I had tears streaming down my cheeks.
I try so very hard to hold myself together.
I really, really do.
I mean, I can't tell you how hard I try.
I've always been the strong one, the one everybody else leans on, but it's just so overwhelming.
Basically all through the service this morning, he wanted to sit in my lap.
I hold him and as I nuzzle against his neck and he wraps his arms around mine I can't lie, I'm hurting, I question God, "Why, Why does it have to be this way?"
Our Sunday School lesson this morning couldn't have come at a better time.
Once again, God knows what we need, when we need it.
We studied in Mark about Jairus, whose daughter was dying.
The story goes like this.....
Jairus fell at Jesus' feet and begged him to touch his daughter and heal her.

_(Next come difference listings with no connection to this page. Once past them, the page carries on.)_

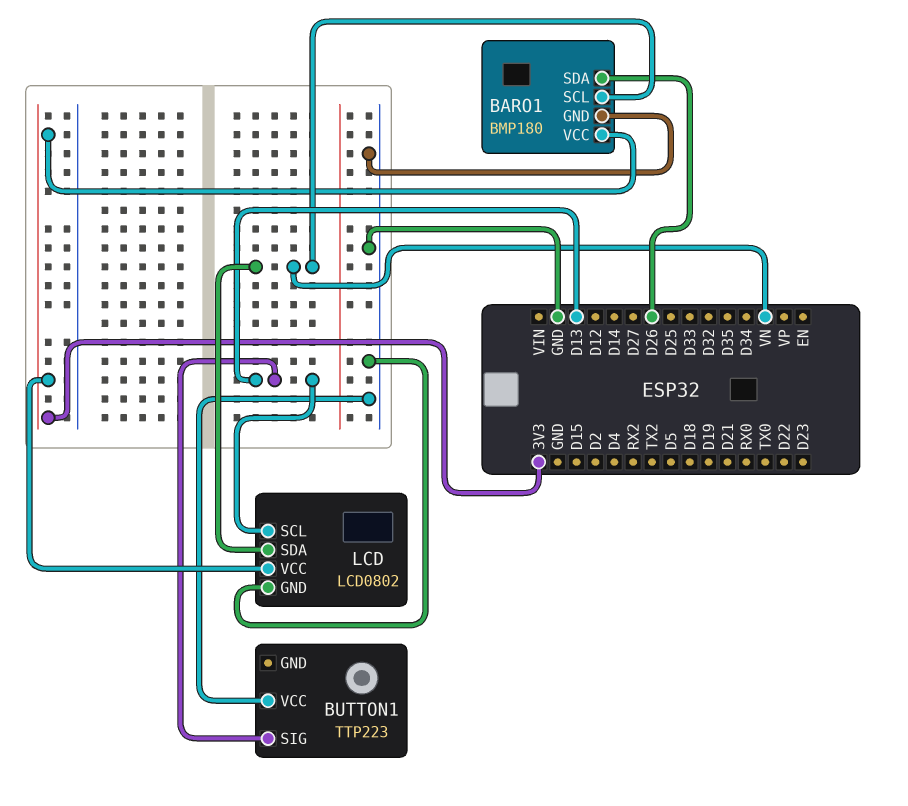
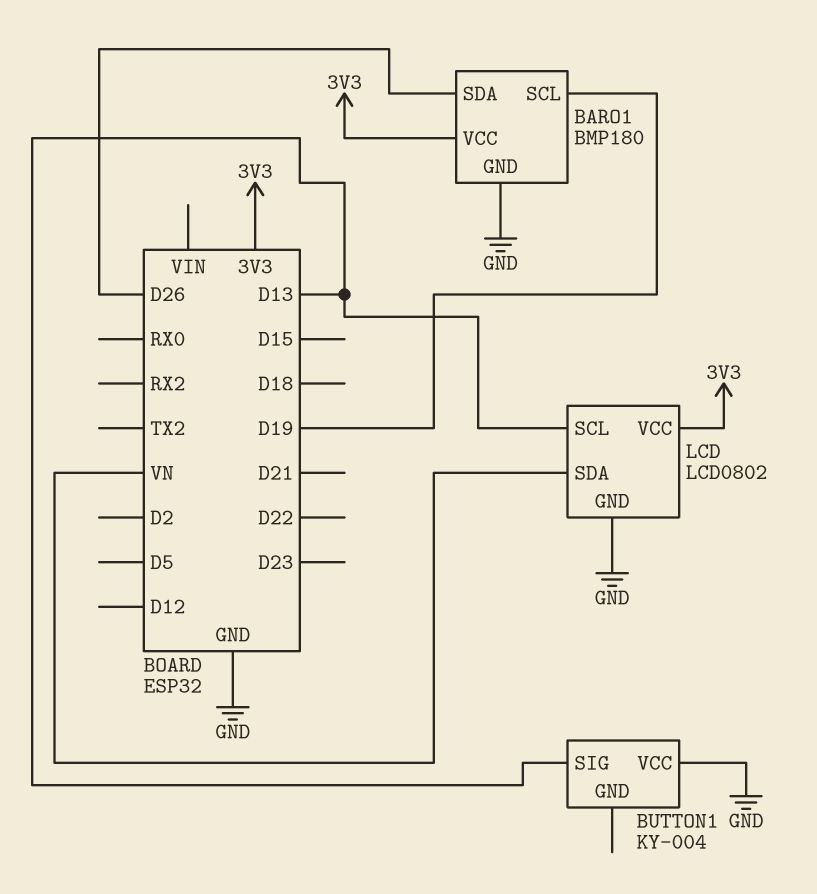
BARO1 pin SCL: VN -> D19
BUTTON1: TTP223 -> KY-004

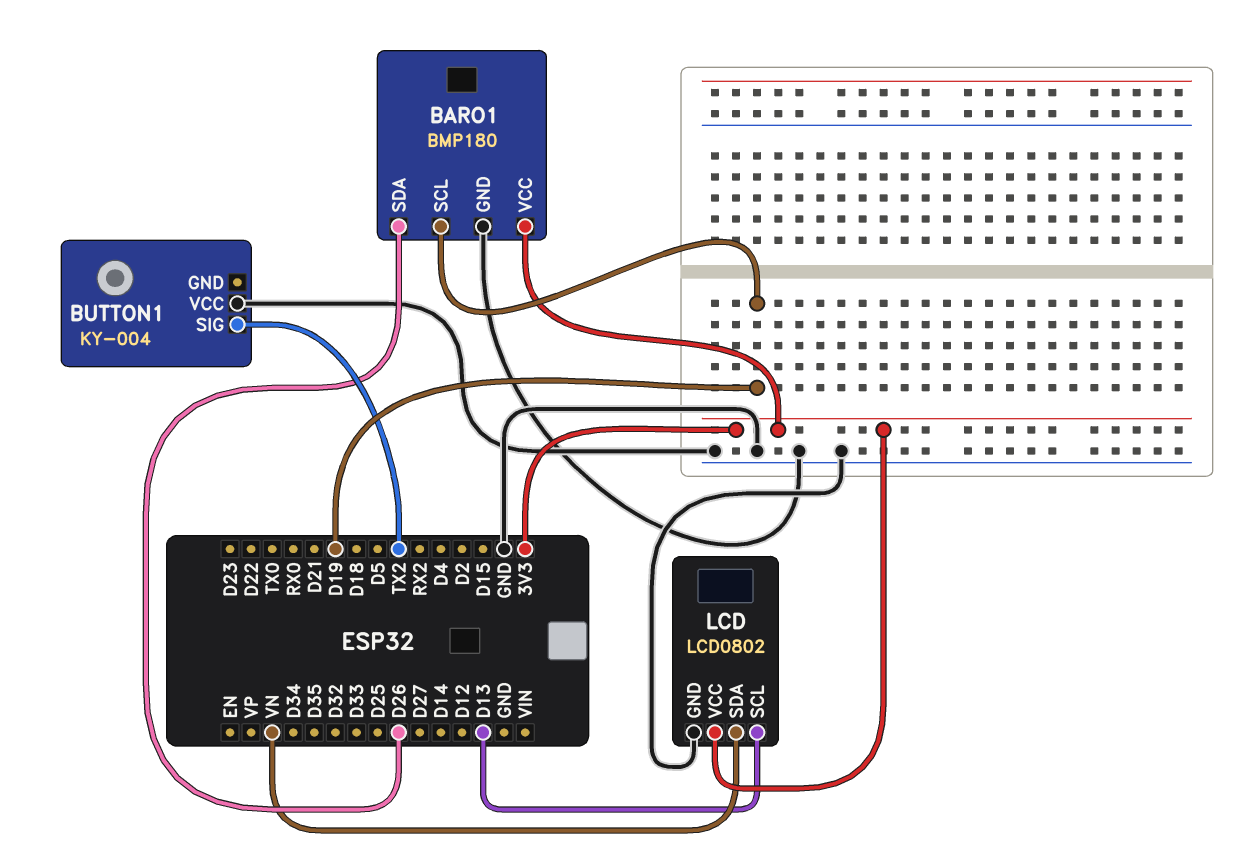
BUTTON1 pin SIG: D13 -> TX2

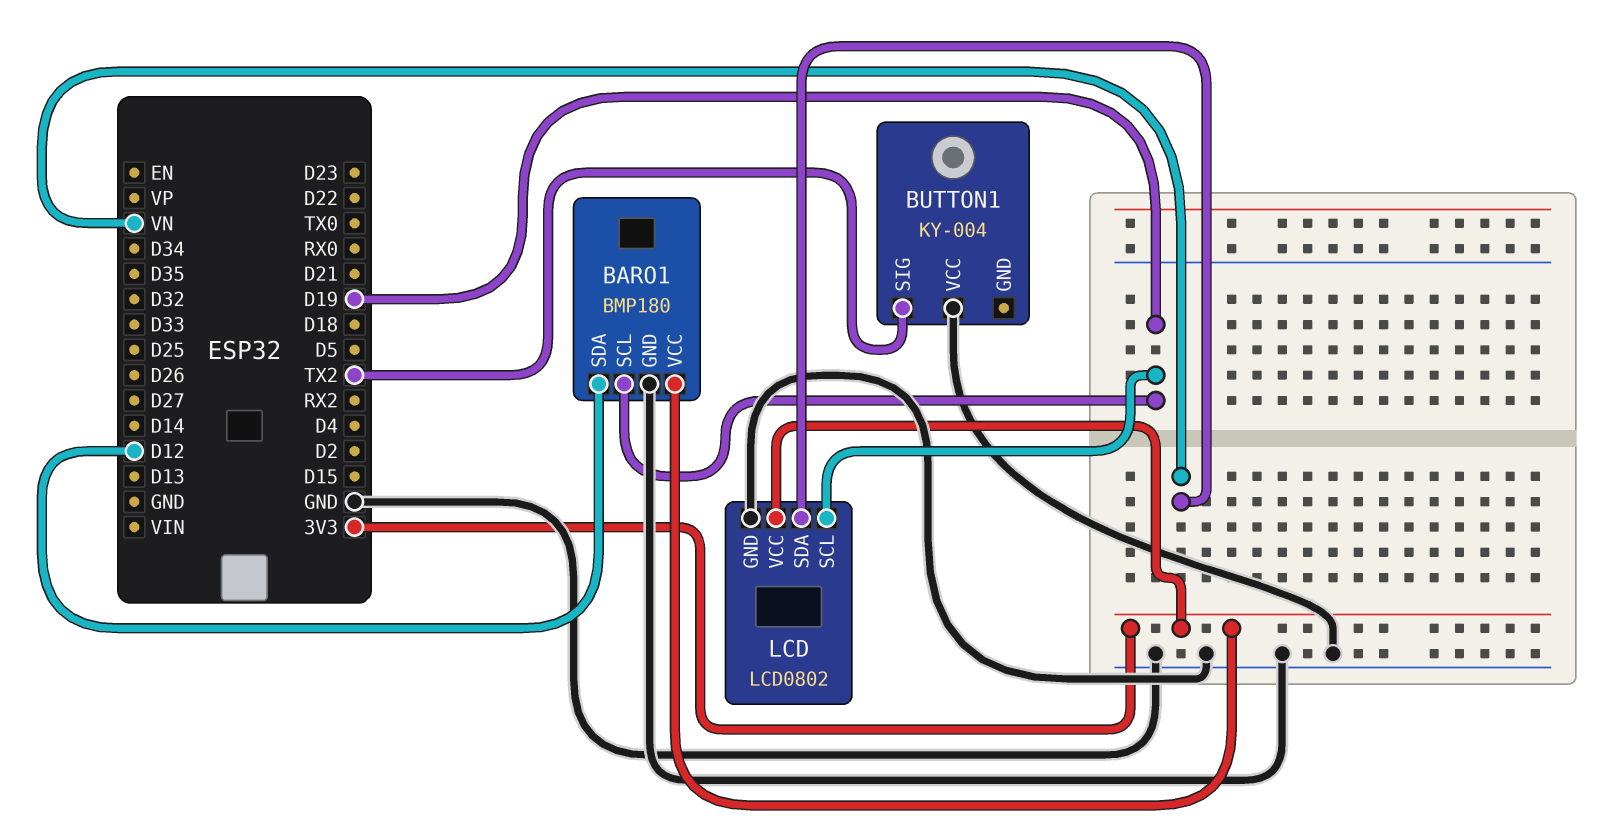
BARO1 pin SDA: D26 -> D12
LCD pin SCL: D13 -> D19

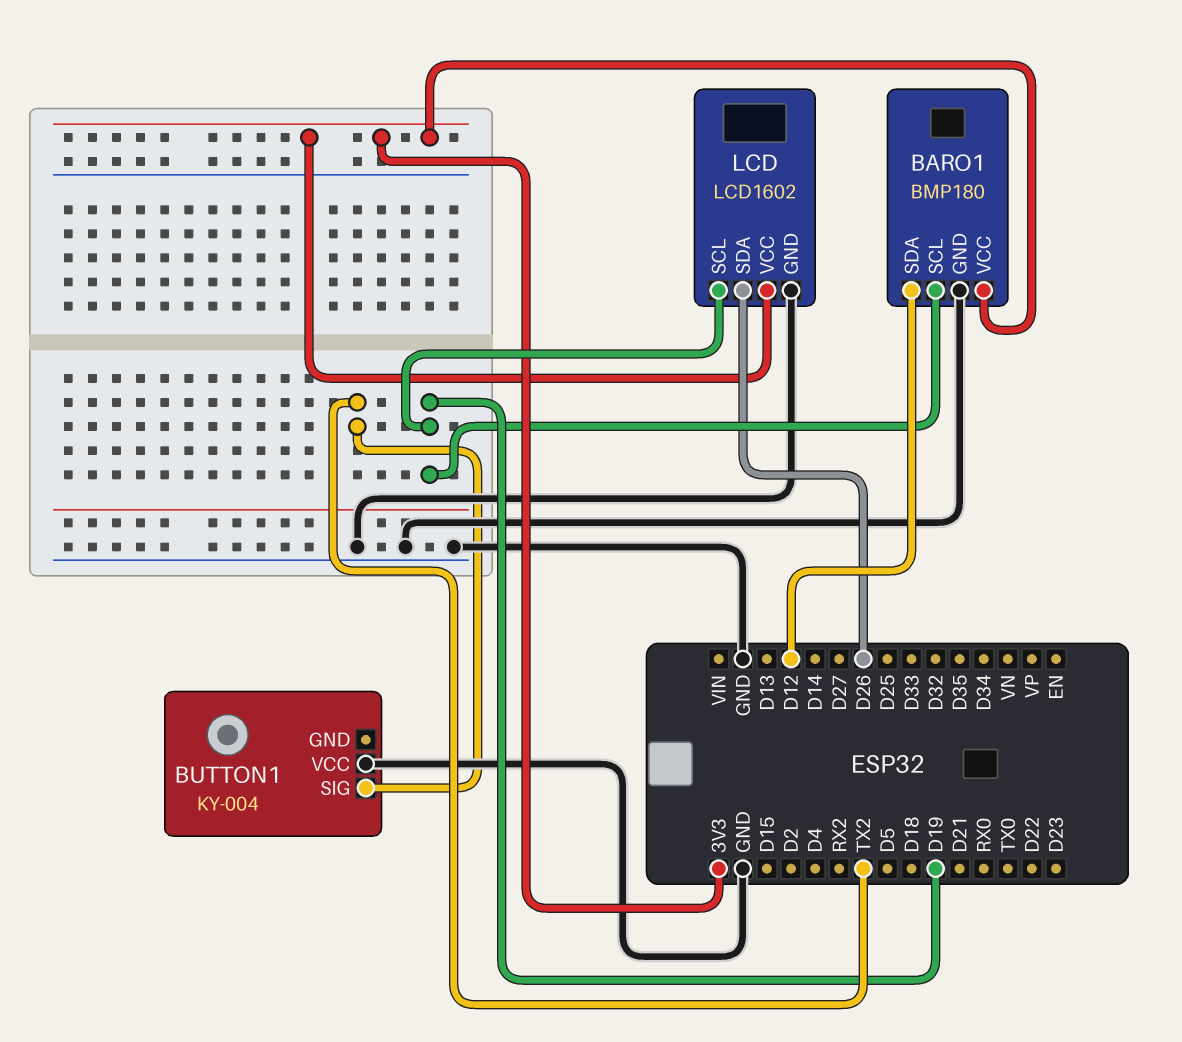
LCD: LCD0802 -> LCD1602
LCD pin SDA: VN -> D26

There were some that said, "Your daughter is dead. There is no need to bother the Teacher anymore."
BUT.....
Jesus didn't pay any attention to them.
His focus was on Jairus.
His words to Jairus, "Don't be afraid; just believe."
Did you get that?
Jesus said, "Don't be afraid; just believe."
Then Jesus goes to Jairus' house where He finds a large number of people crying and making a lot of noise.
Jesus asks them why they are making so much noise because Jairus' daughter is not dead, only sleeping.
They laugh at Jesus.
He throws them out.
Then He takes the child's Mother and Father, along with Peter, James, and John to see the girl.
He takes her hand and says to her, "Young girl, I tell you to stand up!"
At once, she stood up and began walking.
At. Once.
I love this story.
See, Jairus was begging Jesus for his daughter's life.
There was no bargaining, or negotiations.
Simply begging, and pleading.
A desperate, heartbroken Father begging for his daughter's life.
Sounds sorta, kinda familiar.
I've been begging and pleading.
God, Jairus, and I share something in common.
God knows what it's like to lose a child.
Let me say that again, God know what it's like to lose a child.
Have you ever really thought about that?.
He knew how Jairus felt because He had been there.
He knows how I feel because He's been there.
He gave His Son.
How his heart must have broken.
Jairus' heart was broken.
My heart is broken.
Jesus asked TOLD Jairus not to be afraid and just believe.
He told him to SEE the UNSEEN.
The same with me.
He tells me not to be afraid and believe.
I have a choice.
I can either see the hurt or The Healer.
I'm trying so hard to stay focused on The Healer.
It's times like now, when I know our time with him is coming to an end that my eyes begin to well up with tears.
Today, I had the pleasure of eating lunch with a sweet friend.
It was wonderful to be able to talk and share my feelings without hearing all the things I spoke of here.
God truly does know EXACTLY what we need, when we need it.
He knew I needed you in my life.
Thank you, Jamie, for being a Friend, a non-judgmental, supportive Friend, whose vocabulary doesn't include, "What's the big deal?", "You will still get to see him some", "It will be ok.", or "It will all work out".
Thank you for listening, for knowing it doesn't always work out, it's not always ok and that winning the consolation prize isn't really winning.